Q: Hi Des and Lanea. Thanks for sharing with us about the BIPOC Youth Solidarity Series. Our first question is, what inspired you both to create this series?
A: This series was intended to be a reflection of the values and learnings that are most crucial in community care. We wanted to create a solidarity series for youth to cultivate space to learn, grow, and be in community with each other in ways that were both transformational and enjoyable.
Q: That’s great, can you tell us about the series so far? What issues or topics did you focus on?
A: Over the course of three days, BYSS explored identity, history, accountability, and solidarity. We had four wonderful guest speakers, as well as interactive activities and videos to supplement the learning. We made it a priority to highlight the omnipresence of anti-Blackness and white supremacy, and equip youth with language and strategy to actively combat it.

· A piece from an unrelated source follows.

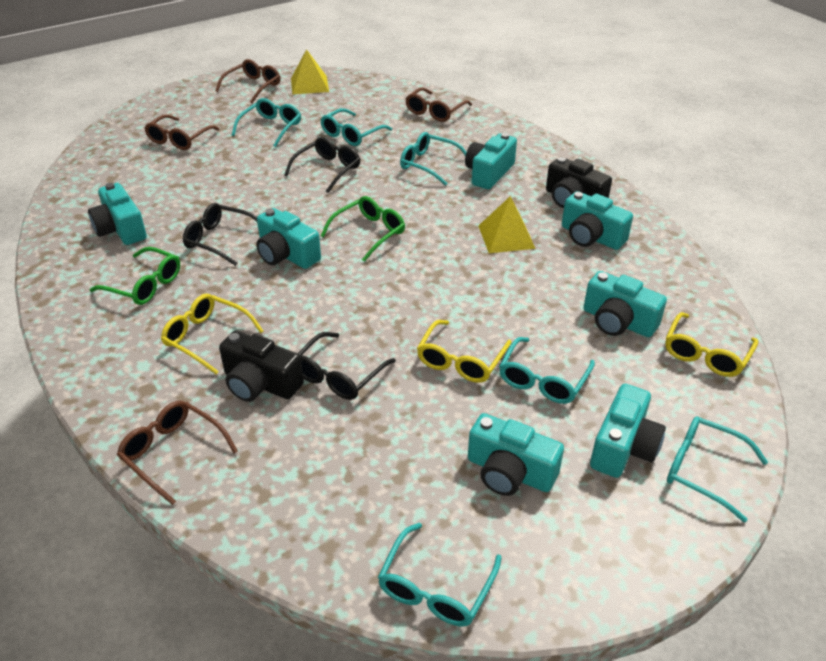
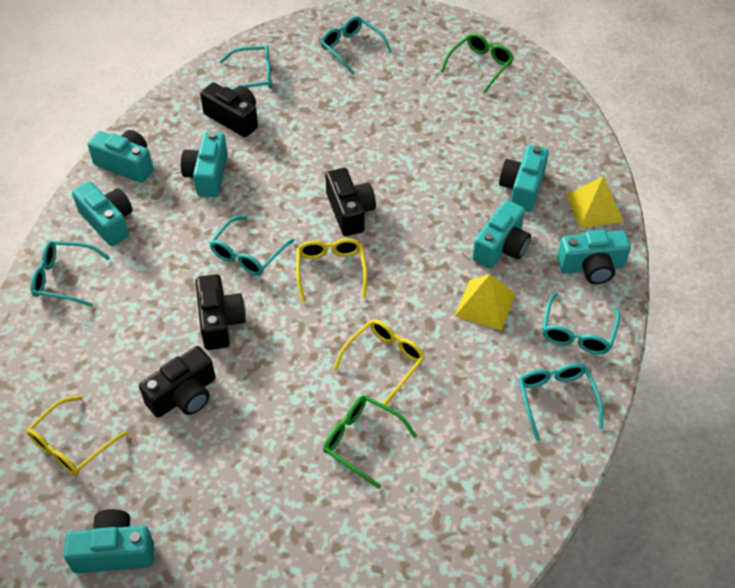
black camera: 2 -> 4
black glasses: 3 -> 0
brown glasses: 4 -> 0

Q: Now that the events are wrapped up, what reflections do you both have on the series and on how the youth were able to be engaged?
A: This years cohort was made up of eight lovely youth, who were all thrilled to listen, learn, and grow alongside each other. Due to the delta variant, we held our educational sessions online, but were fortunate enough to hold a celebratory picnic in person. This hybrid model worked out surprisingly well, and is something we are strongly considering integrating annually.
Q: What has been your favorite part of the series so far?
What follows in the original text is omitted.